On uncertainty and predictions

7 Jan, 2014 at 13:20 | Posted in Statistics & Econometrics | 10 Comments

falling coconuts signMany things that occur in the business world may not be predictable, but their unpredictability can at least be modeled. In other words, there are two types of uncertainty that practitioners need to be aware of. We call them subway and coconut uncertainty, respectively, and we’ll explain by way of a story.

Let’s imagine a character called Pierre … One of his passions is recording how long it takes him to get to work each morning via Paris’s highly efficient Métro system …
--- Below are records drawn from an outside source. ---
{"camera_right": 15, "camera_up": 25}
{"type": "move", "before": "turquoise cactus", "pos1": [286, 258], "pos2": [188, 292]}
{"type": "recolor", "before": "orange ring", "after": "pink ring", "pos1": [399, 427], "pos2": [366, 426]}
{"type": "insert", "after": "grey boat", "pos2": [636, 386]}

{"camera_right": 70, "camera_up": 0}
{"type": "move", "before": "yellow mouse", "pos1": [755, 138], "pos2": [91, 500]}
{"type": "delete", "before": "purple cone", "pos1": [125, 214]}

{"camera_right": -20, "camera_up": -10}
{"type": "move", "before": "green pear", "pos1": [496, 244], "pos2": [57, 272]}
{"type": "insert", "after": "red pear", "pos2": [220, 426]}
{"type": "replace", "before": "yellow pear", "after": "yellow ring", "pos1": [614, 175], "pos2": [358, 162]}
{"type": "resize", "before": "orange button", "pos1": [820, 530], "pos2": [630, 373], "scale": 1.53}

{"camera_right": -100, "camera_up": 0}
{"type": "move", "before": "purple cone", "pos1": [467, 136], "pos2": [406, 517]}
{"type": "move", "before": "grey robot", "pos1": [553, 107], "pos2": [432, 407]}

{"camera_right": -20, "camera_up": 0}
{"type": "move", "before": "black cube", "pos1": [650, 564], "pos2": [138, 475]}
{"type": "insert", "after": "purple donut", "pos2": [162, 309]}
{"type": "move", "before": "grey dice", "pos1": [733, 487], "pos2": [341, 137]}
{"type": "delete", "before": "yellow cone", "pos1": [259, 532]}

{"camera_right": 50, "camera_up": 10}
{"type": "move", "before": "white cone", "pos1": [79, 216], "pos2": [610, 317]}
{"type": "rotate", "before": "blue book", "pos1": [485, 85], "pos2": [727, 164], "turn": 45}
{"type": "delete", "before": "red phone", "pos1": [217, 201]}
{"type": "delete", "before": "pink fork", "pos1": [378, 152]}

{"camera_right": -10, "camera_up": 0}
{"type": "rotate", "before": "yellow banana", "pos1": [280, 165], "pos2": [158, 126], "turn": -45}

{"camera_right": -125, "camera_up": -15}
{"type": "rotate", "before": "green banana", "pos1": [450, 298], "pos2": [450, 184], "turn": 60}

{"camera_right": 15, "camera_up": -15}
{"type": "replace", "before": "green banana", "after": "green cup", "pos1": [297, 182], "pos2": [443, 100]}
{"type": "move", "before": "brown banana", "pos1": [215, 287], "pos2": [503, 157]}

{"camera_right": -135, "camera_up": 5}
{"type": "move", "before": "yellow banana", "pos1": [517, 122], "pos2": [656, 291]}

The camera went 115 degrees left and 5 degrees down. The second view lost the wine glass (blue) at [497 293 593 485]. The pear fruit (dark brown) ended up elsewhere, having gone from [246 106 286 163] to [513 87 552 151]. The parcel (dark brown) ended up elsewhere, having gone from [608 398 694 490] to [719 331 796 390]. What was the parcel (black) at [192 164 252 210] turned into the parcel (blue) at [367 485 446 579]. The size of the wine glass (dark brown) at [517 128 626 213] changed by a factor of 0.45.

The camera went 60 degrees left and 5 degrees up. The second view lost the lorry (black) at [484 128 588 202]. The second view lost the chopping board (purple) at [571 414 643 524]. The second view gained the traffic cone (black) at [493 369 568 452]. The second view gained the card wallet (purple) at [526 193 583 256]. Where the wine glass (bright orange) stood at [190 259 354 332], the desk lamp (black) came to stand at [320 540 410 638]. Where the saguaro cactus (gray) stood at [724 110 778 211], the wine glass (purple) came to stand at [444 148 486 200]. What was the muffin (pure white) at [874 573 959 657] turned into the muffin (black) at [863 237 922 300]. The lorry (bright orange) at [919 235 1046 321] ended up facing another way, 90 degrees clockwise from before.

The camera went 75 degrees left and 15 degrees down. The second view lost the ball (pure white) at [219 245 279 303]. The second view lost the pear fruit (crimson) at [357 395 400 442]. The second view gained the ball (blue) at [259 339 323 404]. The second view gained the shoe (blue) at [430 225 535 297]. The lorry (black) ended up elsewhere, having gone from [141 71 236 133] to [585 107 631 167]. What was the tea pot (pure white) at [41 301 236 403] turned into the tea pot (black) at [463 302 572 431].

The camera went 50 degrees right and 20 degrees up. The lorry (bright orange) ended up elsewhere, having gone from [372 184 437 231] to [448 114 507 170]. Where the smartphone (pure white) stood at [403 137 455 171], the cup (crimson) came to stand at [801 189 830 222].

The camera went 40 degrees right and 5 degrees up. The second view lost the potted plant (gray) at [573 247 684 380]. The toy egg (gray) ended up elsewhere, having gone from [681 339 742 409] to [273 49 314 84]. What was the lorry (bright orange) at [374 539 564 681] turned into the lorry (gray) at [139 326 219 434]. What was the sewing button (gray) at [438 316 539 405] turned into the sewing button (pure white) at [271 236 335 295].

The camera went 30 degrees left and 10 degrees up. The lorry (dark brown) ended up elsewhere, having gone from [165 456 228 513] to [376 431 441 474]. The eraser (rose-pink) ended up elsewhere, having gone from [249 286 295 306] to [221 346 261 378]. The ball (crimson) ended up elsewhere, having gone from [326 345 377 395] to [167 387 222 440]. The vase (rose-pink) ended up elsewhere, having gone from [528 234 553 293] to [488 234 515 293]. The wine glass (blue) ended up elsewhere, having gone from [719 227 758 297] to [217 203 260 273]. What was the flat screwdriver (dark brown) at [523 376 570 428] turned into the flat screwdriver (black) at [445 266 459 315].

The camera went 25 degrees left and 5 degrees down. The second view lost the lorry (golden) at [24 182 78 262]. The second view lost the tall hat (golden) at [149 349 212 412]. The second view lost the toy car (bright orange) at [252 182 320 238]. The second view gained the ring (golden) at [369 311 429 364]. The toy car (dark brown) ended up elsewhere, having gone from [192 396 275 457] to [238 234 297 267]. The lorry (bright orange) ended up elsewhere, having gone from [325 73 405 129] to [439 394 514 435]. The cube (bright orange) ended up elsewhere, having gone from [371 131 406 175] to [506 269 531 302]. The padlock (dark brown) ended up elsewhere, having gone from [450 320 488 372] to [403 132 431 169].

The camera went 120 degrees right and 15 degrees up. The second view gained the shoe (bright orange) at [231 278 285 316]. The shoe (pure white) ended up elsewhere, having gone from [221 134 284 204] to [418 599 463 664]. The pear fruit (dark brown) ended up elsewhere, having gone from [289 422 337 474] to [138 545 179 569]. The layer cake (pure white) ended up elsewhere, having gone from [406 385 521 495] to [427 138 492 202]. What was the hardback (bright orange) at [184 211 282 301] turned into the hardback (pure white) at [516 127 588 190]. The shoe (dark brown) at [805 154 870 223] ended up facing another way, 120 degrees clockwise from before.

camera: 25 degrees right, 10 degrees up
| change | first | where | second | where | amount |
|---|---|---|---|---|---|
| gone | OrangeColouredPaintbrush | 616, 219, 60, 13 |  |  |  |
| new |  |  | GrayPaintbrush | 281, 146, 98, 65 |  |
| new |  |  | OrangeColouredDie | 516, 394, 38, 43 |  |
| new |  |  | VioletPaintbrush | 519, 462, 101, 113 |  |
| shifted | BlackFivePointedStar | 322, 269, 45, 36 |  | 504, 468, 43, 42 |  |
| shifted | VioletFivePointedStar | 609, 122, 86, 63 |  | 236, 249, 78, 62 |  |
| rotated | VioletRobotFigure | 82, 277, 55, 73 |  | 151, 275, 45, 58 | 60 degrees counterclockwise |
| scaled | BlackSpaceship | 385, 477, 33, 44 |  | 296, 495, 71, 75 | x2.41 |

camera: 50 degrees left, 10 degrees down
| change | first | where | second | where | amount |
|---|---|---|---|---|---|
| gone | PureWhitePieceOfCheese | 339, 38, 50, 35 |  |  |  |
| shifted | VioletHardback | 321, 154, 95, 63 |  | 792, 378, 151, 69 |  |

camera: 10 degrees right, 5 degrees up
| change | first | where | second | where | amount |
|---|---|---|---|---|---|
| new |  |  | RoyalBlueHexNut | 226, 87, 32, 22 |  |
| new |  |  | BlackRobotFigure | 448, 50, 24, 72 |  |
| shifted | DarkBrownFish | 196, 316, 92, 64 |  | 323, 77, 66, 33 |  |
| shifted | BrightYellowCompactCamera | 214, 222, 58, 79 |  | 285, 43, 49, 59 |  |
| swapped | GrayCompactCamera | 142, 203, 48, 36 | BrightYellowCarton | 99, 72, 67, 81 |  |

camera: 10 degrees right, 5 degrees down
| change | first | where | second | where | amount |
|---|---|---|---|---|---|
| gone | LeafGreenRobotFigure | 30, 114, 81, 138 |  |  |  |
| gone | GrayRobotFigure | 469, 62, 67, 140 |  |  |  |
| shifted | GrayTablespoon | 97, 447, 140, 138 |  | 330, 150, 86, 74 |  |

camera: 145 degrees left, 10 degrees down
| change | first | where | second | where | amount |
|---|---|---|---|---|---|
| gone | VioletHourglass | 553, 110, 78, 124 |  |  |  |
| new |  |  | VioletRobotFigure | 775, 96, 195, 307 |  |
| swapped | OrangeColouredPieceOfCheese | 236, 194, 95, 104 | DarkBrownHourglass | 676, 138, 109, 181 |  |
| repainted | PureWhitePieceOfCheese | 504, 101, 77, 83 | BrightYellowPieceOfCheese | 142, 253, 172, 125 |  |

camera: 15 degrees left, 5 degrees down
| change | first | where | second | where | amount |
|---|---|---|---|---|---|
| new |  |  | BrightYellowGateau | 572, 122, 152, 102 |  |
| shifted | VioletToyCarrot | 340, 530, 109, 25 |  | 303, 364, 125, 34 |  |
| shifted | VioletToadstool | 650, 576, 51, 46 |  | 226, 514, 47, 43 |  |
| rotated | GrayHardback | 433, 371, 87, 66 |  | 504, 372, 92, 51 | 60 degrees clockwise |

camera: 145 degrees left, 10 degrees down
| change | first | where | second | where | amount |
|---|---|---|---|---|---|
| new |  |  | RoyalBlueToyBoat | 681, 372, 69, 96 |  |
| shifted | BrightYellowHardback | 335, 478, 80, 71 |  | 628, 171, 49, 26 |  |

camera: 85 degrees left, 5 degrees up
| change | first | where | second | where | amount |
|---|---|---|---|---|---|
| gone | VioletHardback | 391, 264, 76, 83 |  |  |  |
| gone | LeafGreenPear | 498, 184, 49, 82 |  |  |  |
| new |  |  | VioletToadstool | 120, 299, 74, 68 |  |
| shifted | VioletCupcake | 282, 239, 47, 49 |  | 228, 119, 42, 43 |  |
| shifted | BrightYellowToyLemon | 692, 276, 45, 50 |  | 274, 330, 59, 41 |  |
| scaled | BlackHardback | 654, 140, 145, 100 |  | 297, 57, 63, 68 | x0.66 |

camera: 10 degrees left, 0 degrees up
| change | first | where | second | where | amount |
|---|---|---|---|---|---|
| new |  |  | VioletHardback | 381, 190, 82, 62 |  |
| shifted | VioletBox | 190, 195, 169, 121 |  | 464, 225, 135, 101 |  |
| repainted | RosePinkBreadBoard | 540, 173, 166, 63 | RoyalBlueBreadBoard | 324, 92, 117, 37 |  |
The graph of Pierre’s daily commuting times fits the well-known bell-shaped curve of the normal distribution. In his statistics class, he learned that almost all the values in a normal distribution lie within three standard deviations of the mean, while 95% lie within two standard deviations. There are almost no extreme values; most of Pierre’s journey times are clustered neatly around the average of 43 minutes. The graph represents what we call “subway uncertainty.” It effectively models the time it takes Pierre to get to his office each morning, together with the uncertainty of being earlier or later than the average. Indeed, Pierre has used it to make probabilistic predictions of how long his journey will take — and was satisfied to find that his forecasts were accurate. Pierre’s model makes some important assumptions. To begin, it assumes that future days are drawn from the same distribution as was observed in the past. Provided there is no major change — a prolonged shutdown of the entire Métro system, interruptions to the city’s power supply, a strike — that is a safe assumption. As long as there’s continuity between the past and future, the model is reliable.

In addition to liking a reliable commute, Pierre also likes exotic vacations. Unfortunately, on a trip to Thailand he had a deadly accident. While seeking shade under a palm tree, a coconut fell on his head. Our unlikely hero was the victim of a highly unlikely event that we call “coconut uncertainty” — a kind of freak happening that you just can’t plan for. The truth is that most real-life situations are mixtures of subway and coconut uncertainty, which is precisely why coconut uncertainty interests us.

In technical terms, coconut uncertainty can’t be modeled statistically using, say, the normal distribution. That’s because there are more rare and unexpected events than, well, you’d expect. In addition, there’s no regularity in the occurrence of coconuts that can be modeled. And we’re not just talking about Taleb’s “black swans” — truly bizarre events that we couldn’t have imagined. There are also bubbles, recessions and financial crises, which may not occur often but do repeat at infrequent and irregular intervals …

Given the number of disastrously bad forecasts — and not just in the last few years — it’s clear that businesses need a different strategy to cope with coconut uncertainty … The key is not to develop precise plans based on predictions, but to have emergency plans for a variety of possibilities. If you live in Paris, it’s not necessary to plan for an earthquake or a piece of a satellite falling from the sky. But there are some actions you can take that can protect you from events you cannot predict. Indeed, many of us already do so by purchasing insurance or practicing fire drills in the workplace. Most insurance policies cover a wide range of potential disasters, and the evacuation techniques practiced for fire would be just as well suited for bomb scares, floods or gas leaks.

Spyros Makridakis et al.

10 Comments

  1. Nice analogies. He is the King of Forecasting.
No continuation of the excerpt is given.